Liroy promuje marihuanę: Dzięki niej mogliśmy uratować ludzi chorych na raka
Liroy (42 l.) ma pretensje do polskiego rządu, że ustawą o przeciwdziałaniu narkomanii z dnia 24 kwietnia 1997 roku zakazał uprawy konopi, która - jego zdaniem - ma doskonałe działanie prozdrowotne.
Raper uważa, iż konopia to nie tylko narkotyk, który pali od dwudziestu lat, ale i roślina posiadająca blisko 50 tysięcy innych zastosowań. Poprzez zorganizowaną przez siebie kampanię "Posadź krzak" chce więc namawiać Polaków do jak najszerszej uprawy konopi, nawet na dużą skalę.
"Dzisiaj tak naprawdę mamy do czynienia z wielkim holocaustem na świecie" - mówi agencji Newseria Lifestyle.
"Dzięki medycznej marihuanie przez tyle lat mogliśmy uratować wielu ludzi chorych na stwardnienie rozsiane, raka, np. glejaka, a także całą resztę schorzeń. Przecież ludzie, którzy palą trawę, jedzą ją czy zażywają w jakiś inny sposób, nie mają szansy mieć jaskry" - twierdzi.

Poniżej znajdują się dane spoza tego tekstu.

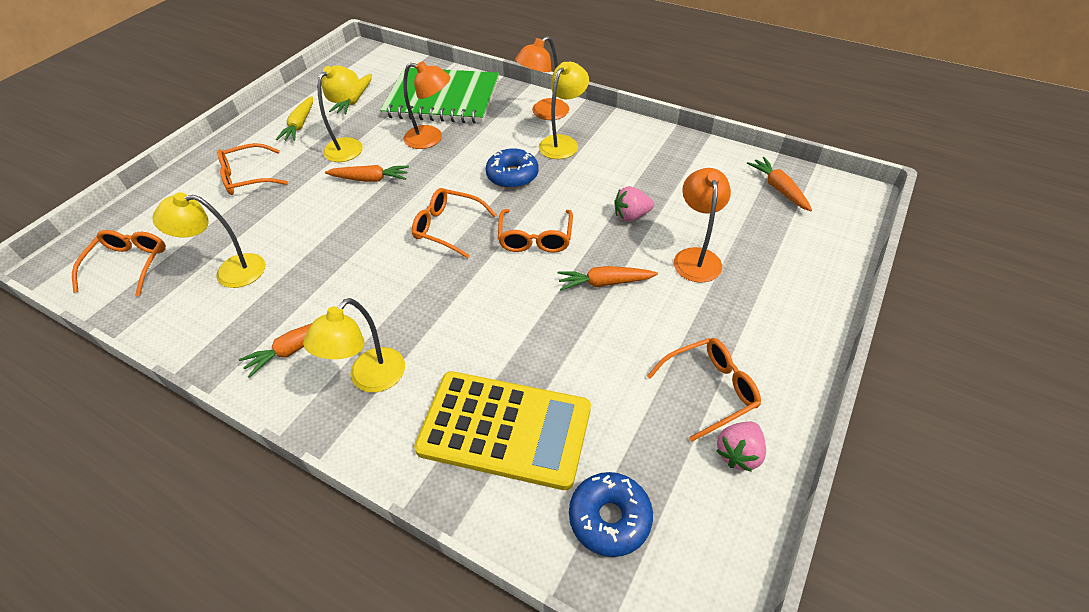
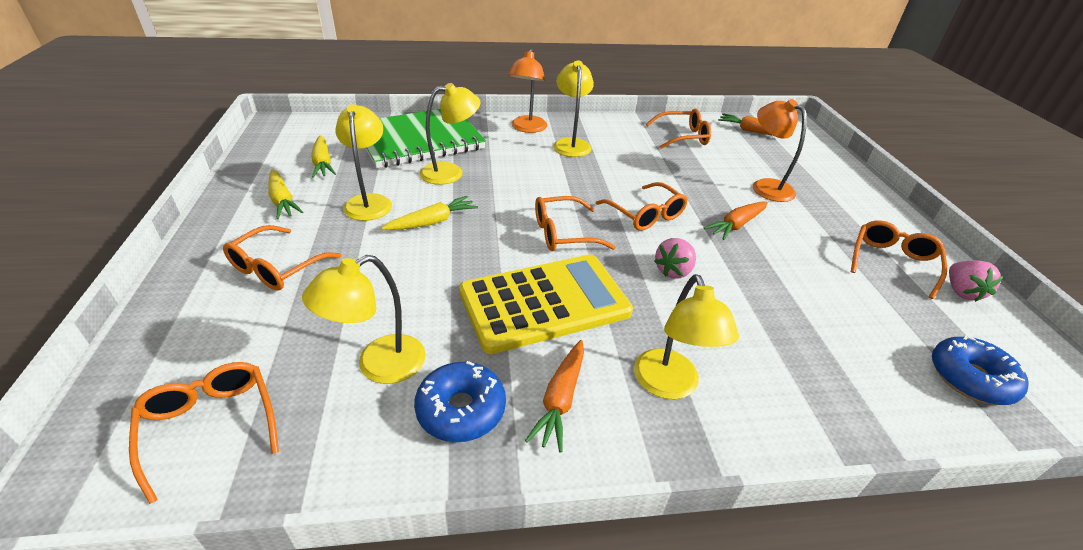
camera: 40 degrees left, 10 degrees down
(370, 179) = (432, 222): orange carrot -> yellow carrot
(431, 139) = (450, 172): orange lamp -> yellow lamp
(505, 429) = (824, 360): yellow calculator -> yellow calculator (544, 303)
(512, 175) = (563, 178): blue donut -> blue donut (461, 409)
(631, 216) = (689, 176): pink strawberry -> pink strawberry (673, 271)
(687, 170) = (683, 137): none -> orange glasses

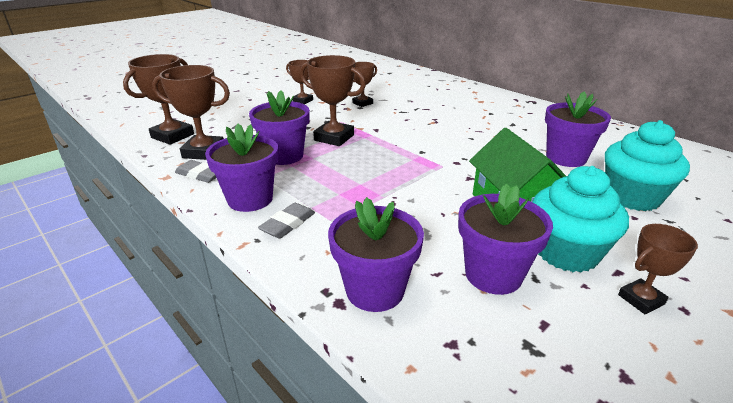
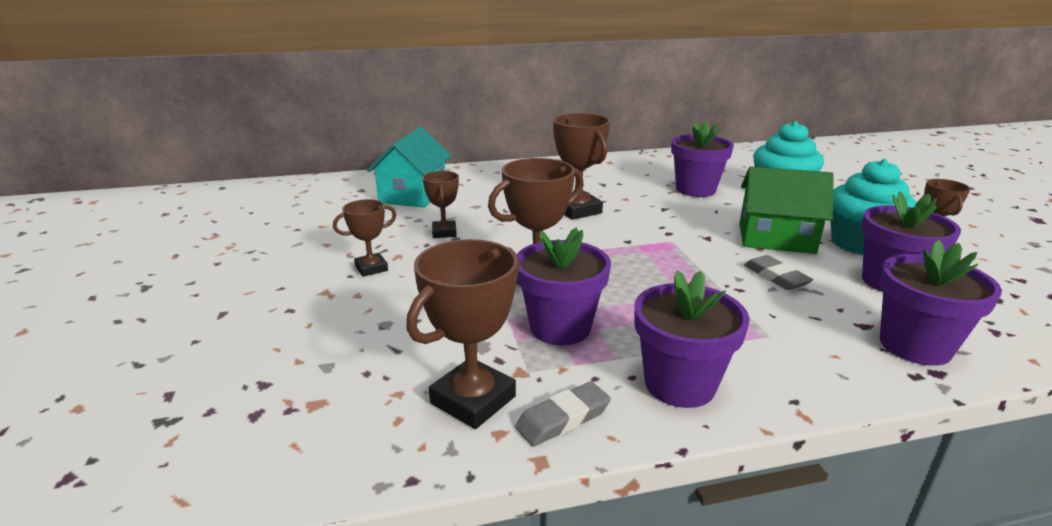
camera: 60 degrees left, 5 degrees down
(173, 136) = (356, 426): brown trophy -> brown trophy (577, 210)
(288, 224) = (763, 368): grey eraser -> grey eraser (776, 277)
(401, 83) = (413, 195): none -> turquoise house

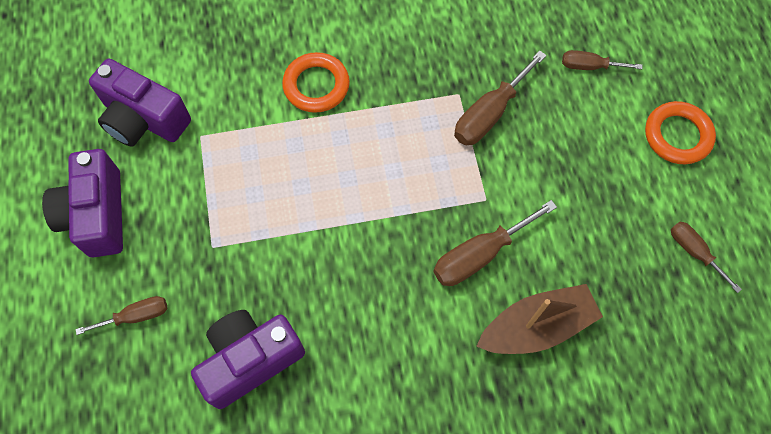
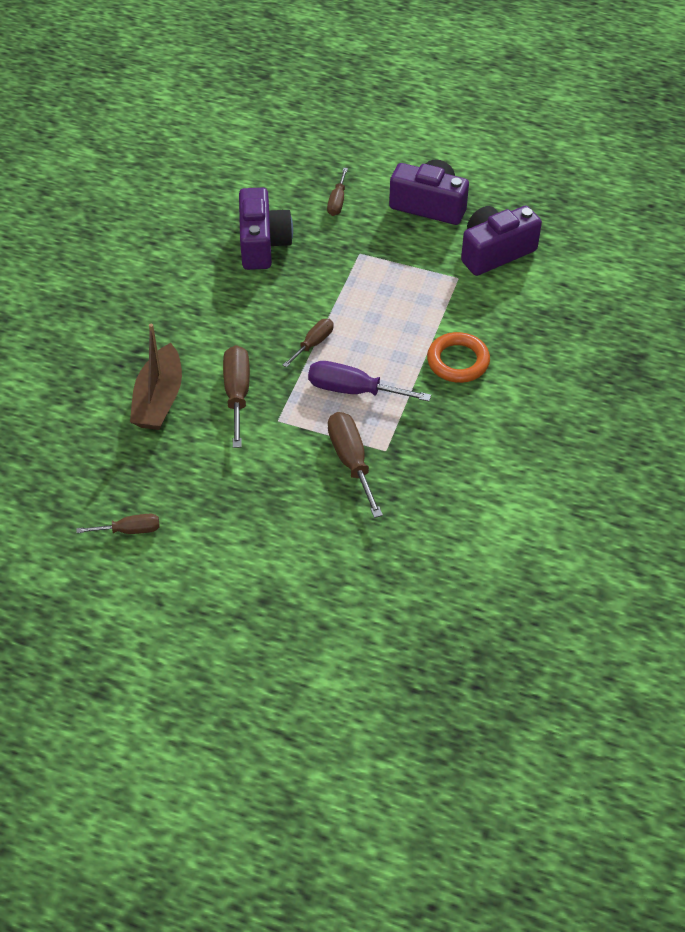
camera: 120 degrees right, 15 degrees down
(407, 154) = (353, 390): none -> purple screwdriver
(589, 66) = (347, 560): brown screwdriver -> brown screwdriver (313, 343)
(677, 135) = (233, 585): orange ring -> none

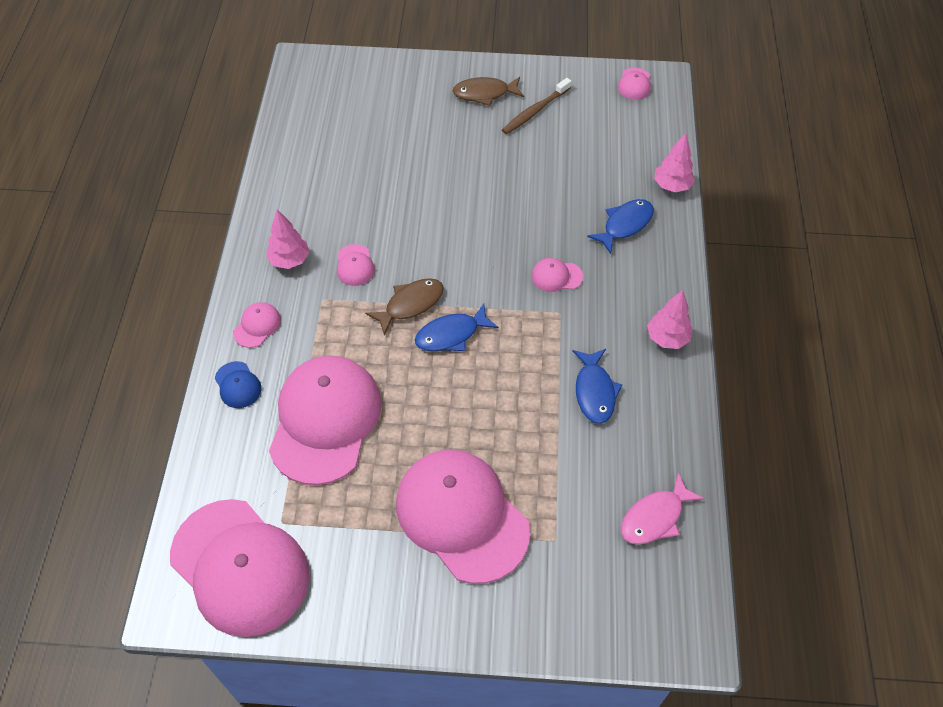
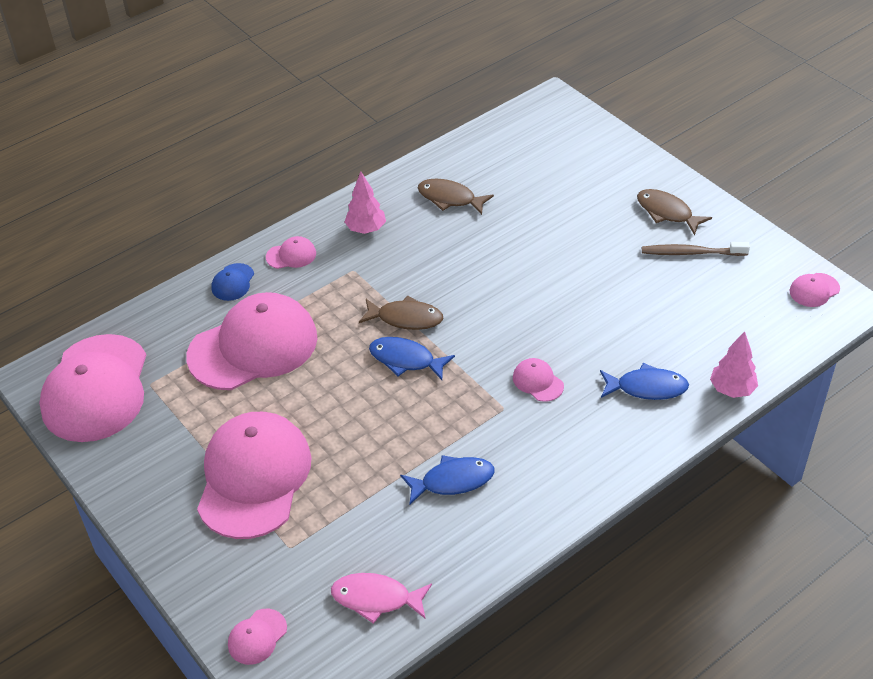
camera: 50 degrees right, 10 degrees down
(322, 190) = (450, 198): none -> brown fish
(355, 265) = (403, 264): pink cap -> pink cap (257, 637)
(594, 392) = (453, 481): blue fish -> blue fish turned 150 degrees counterclockwise
(667, 338) = (562, 493): pink tree -> none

Raper chce uświadomić również rolnikom, że na uprawie konopi mogą oni zrobić interes życia i zbić prawdziwą fortunę, tym bardziej że tego typu działalność wspierana jest i dofinansowywana przez Unię Europejską.
"Wystarczy namówić rolników i powiedzieć im, że oprócz tego, że posadzicie, to będziecie mieli z tego dużo pieniędzy. Bo z 4 ha naprawdę można zarobić w rok, nie robiąc prawie nic, prawie 100 tysięcy złotych" - przekonuje.